CFPB Report August 30, 2013

CFPB Consumer Advisory Board to Meet
The CFPB has announced on its blog that the Consumer Advisory Board will meet on September 18, 2013 in Itta Bena, Mississippi, to discuss “innovate strategies for improving consumer access to credit, information, and financial resources.” Director Cordray is scheduled to give remarks, and the event is open to the public.
CFPB Announces Student Debt Report & Toolkit for Public Service Professions
In an effort to aid public service organizations, the CFPB introduced a toolkit, on Wednesday, August 28, 2013, aimed at enhancing access to existing student loan debt forgiveness programs. According to areport released by the CFPB on August 27, 2013, more than 25 percent of the U.S. labor force is in public service. The Bureau expects various public service professions, including education, nursing, social work, and law enforcement, will face workforce shortages. Improved access to existing loan forgiveness programs, such as income-based repayment (IBR) and programs offered by employers and schools, could mitigate this shortage. The Bureau also offered an action guide, which outlines the program and provides enrollment guidance.
CFPB Adds Leadership Staff
On Monday, August 26, 2013, the CFPB announced four additions to its leadership team. Cheryl Parker Rose, previously the Deputy Director of U.S. Government Relations for the Bill and Melinda Gates Foundation, joins the CFPB as the Assistant Director for Intergovernmental Affairs. Christopher Carroll, a John Hopkins University economics professor will take a leave of absence from the university to serve the Bureau as Chief Economist in the Office of Research.
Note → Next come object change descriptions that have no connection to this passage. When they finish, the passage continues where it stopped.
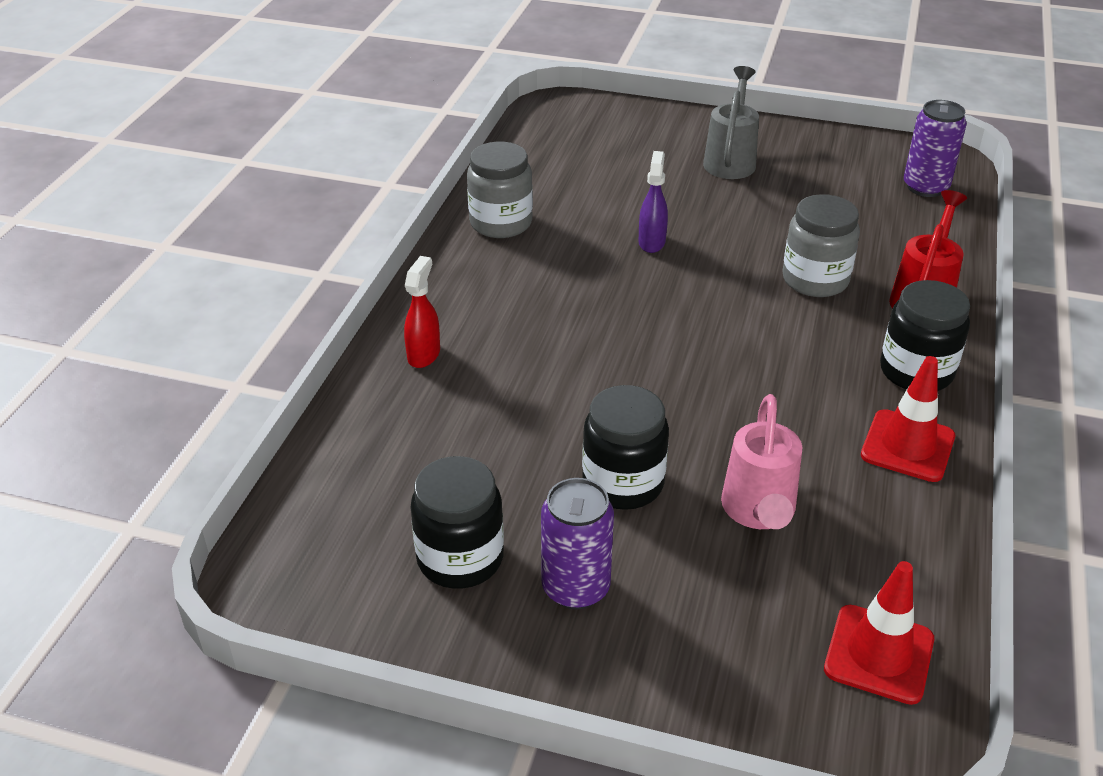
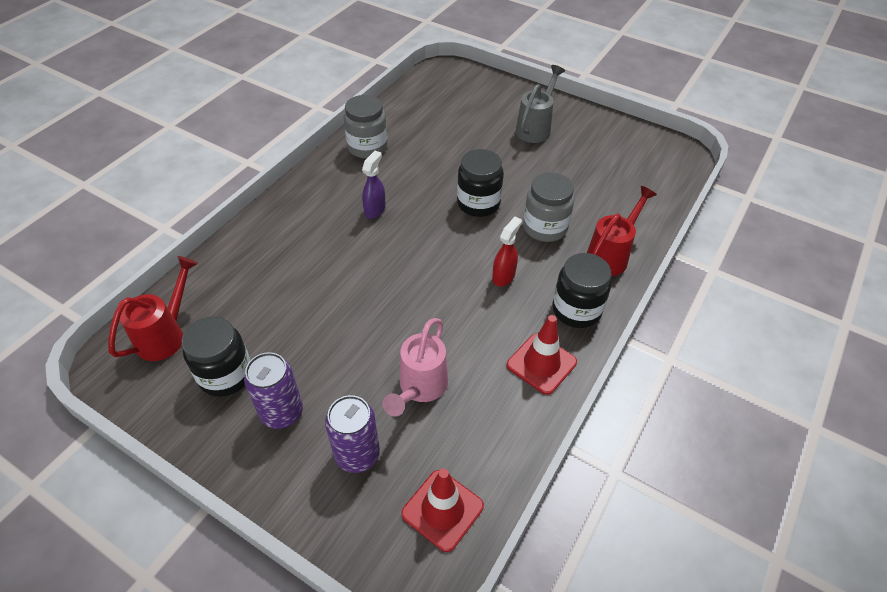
camera: 15 degrees right, 10 degrees up
(333, 525) = (166, 334): none -> red watering can
(424, 354) = (275, 230): red spray bottle -> red spray bottle (504, 276)
(623, 483) = (347, 347): black jar -> black jar (478, 203)
(652, 242) = (453, 179): purple spray bottle -> purple spray bottle (375, 210)
(925, 187) = (657, 172): purple can -> purple can (357, 454)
Formerly Senior Regulatory Counsel at JPMorgan Chase and member of CBA’s CFPB Committee, Kathleen Ryan, joins the CFPB as the Assistant Director for Regulations. Elizabeth Ellis, previously the Senior Advisor to the CFPB’s Chief of Staff, is now the Deputy Assistant Director in the Office of Financial Institutions and Business Liaisons.
Cordray Ratifies Past Actions
On Friday, August, 30, 2013, the CFPB published a Ratification Notice in the Federal Register in which Director Cordray affirmed and ratified all actions he undertook as a recess appointee. In the notice, he stated his belief that all of those actions were legally authorized and proper, but is issuing the notice to avoid any uncertainty.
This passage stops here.